前回の記事ではキャンピングカーでの生活について紹介した。今回は現地の人々の日常を垣間見られた経験にスポットをあててみたい。

物価が高いアイスランドでなるべく安く旅行しようと思うと、外食は控えて自炊することになる。私達も時々は何かテイクアウトして食べたが、基本的には食材を買ってキャンプ場で簡単に料理した。それでもドイツの倍近くかかる印象だったが、元々の物価の高さと、野菜や果物など多くのものが輸入されていることを考えれば無理はない。

夕日が沈む海岸で、キャンピングカーの後ろに出されたテーブルとコンロ
海岸沿いにあるキャンプ場で、夕日を眺めながら調理

スーパーの中でも価格帯が低めの何ヶ所かに行ってみたが、私達が一番気に入ったのはKrónan(クローナン)というチェーン。陳列の仕方も整頓されていて見やすいし、プライベートブランドの商品を探せばドイツと比べてもそこまで割高ではない。

スーパーマーケットの入り口
黄色い看板が目印のKrónan

アイスランドで一番安いと言われれているチェーンはBónus(ボーヌス)である。ちょっと不細工なピンクのブタがマークになっているこのスーパーで、私がびっくりしたのは、冷蔵コーナーが部屋ごと冷やされていること。

さむっ…!

知らずにうっかり薄着で買い物に行ったところ、寒すぎてゆっくり商品を見られなかった。次からBónusに行くときはジャケットを着ていったが、仕事で他の国に住んだことがある同居人Dによると、この“冷蔵室”は北欧では度々見掛けるシステムらしい。

棚に積まれた肉などの商品
冷蔵庫の中に入ったような寒さ。肉や魚や乳製品などが所狭しと並ぶ

アイスランドのスーパーで私達が何度も買ったのは、Skyr(スキール)というヨーグルトのような乳製品。低脂肪&高タンパク質で、最近ではドイツでも注目されはじめているが、本場ではフルーツ・チョコレート・クリームブリュレなど様々なフレーバーがあって楽しかった。

お酒事情

長時間の運転とハイキングを経て、キャンプ場に到着し、ほっと一息。ビールでも飲みたいと思う人も多いに違いないが、実はアイスランドでお酒を買うことはそう簡単ではない。スーパーでは売っていないのである。
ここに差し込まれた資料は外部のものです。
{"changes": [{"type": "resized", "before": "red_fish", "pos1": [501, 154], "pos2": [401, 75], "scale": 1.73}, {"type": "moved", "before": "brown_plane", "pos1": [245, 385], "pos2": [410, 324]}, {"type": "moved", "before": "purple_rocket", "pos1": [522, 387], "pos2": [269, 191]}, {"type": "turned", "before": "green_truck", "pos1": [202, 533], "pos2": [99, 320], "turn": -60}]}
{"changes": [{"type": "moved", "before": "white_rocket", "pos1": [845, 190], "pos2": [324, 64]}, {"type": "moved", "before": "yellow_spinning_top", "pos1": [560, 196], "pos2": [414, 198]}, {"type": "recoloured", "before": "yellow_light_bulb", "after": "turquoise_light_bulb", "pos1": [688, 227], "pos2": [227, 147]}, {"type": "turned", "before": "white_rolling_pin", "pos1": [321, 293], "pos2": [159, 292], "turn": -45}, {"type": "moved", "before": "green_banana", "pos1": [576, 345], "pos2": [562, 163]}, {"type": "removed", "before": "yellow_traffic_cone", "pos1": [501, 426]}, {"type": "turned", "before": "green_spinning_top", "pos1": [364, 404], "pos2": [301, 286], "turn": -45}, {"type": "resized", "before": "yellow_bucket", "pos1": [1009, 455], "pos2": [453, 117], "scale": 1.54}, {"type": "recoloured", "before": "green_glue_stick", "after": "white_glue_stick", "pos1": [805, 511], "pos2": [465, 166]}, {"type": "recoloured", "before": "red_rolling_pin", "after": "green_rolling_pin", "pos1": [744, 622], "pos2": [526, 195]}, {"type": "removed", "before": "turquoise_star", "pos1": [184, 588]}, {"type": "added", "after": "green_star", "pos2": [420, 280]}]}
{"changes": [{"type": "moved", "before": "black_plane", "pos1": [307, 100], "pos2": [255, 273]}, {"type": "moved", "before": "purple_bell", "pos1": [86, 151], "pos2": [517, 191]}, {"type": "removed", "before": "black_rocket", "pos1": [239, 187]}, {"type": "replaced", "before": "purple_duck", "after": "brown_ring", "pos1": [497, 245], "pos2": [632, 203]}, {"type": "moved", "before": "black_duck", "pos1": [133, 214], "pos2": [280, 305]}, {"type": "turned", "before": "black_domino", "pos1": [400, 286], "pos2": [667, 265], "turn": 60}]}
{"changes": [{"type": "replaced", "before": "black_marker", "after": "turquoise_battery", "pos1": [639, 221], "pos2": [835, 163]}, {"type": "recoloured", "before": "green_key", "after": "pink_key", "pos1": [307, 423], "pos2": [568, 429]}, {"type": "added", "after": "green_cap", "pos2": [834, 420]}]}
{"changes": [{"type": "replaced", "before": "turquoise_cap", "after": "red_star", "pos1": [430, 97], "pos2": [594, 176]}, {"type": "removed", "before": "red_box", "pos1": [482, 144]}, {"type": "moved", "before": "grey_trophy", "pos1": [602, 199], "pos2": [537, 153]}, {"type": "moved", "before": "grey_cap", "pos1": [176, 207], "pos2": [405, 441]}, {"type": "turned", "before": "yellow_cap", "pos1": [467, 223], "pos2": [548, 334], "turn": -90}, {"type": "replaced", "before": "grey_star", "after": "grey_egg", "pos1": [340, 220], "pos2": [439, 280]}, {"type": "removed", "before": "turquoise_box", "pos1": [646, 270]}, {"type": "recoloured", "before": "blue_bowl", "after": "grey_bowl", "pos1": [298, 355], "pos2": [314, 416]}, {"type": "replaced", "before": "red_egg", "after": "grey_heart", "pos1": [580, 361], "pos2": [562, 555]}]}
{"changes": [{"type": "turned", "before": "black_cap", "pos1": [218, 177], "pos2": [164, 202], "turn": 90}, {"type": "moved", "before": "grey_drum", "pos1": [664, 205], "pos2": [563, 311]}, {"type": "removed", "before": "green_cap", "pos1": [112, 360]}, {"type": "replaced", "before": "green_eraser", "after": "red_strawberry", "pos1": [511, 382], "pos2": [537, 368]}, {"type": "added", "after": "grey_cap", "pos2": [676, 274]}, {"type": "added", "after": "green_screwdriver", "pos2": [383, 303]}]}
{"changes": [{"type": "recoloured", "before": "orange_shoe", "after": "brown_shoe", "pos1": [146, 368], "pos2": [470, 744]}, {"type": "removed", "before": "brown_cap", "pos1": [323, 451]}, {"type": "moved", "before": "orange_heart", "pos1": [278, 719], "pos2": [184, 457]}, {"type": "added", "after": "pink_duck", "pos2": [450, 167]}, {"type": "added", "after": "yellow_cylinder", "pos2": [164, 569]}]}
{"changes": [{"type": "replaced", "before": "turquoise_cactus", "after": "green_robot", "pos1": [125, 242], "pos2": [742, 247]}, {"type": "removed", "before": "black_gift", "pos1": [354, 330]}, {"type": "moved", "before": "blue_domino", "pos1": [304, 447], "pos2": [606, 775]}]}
お酒は専売制になっており、Vínbuðin(ヴィーンブージン)という国営の販売店でしか購入できない。しかも営業時間が曲者で、日曜日は閉まっており、店舗によっては平日も2時間しか開いていない。よほどアイスランド政府は国民にアルコールを飲ませたくないものと見える。

お店の入り口に書かれた営業時間
私達が行った店舗は、月〜木は午後4~6時しか開いていなかった。仕事をしている人はなかなか買いに行けないに違いない

アイスランドでは20世紀前半までビール禁止令が敷かれていたそうだが、現在は地ビールも多数あり、どれもパッケージが可愛くて見ているだけで楽しい。しかし税金が高く、1缶400円くらいするので、お土産にしたい場合には空港の免税店で買う方がお勧めである。

キャンピングカーのテーブルに並べられたビール5本
カラフルで可愛いパッケージ

ワインなどは輸入品ばかりだったように思う。私はビールに詳しくないので多くを語れないのだが、Vínbuðinを見つけてはアイスランド産ビールを試していたD曰く、ドイツでもなかなか出会えないほど美味しいビールもあったそうだ。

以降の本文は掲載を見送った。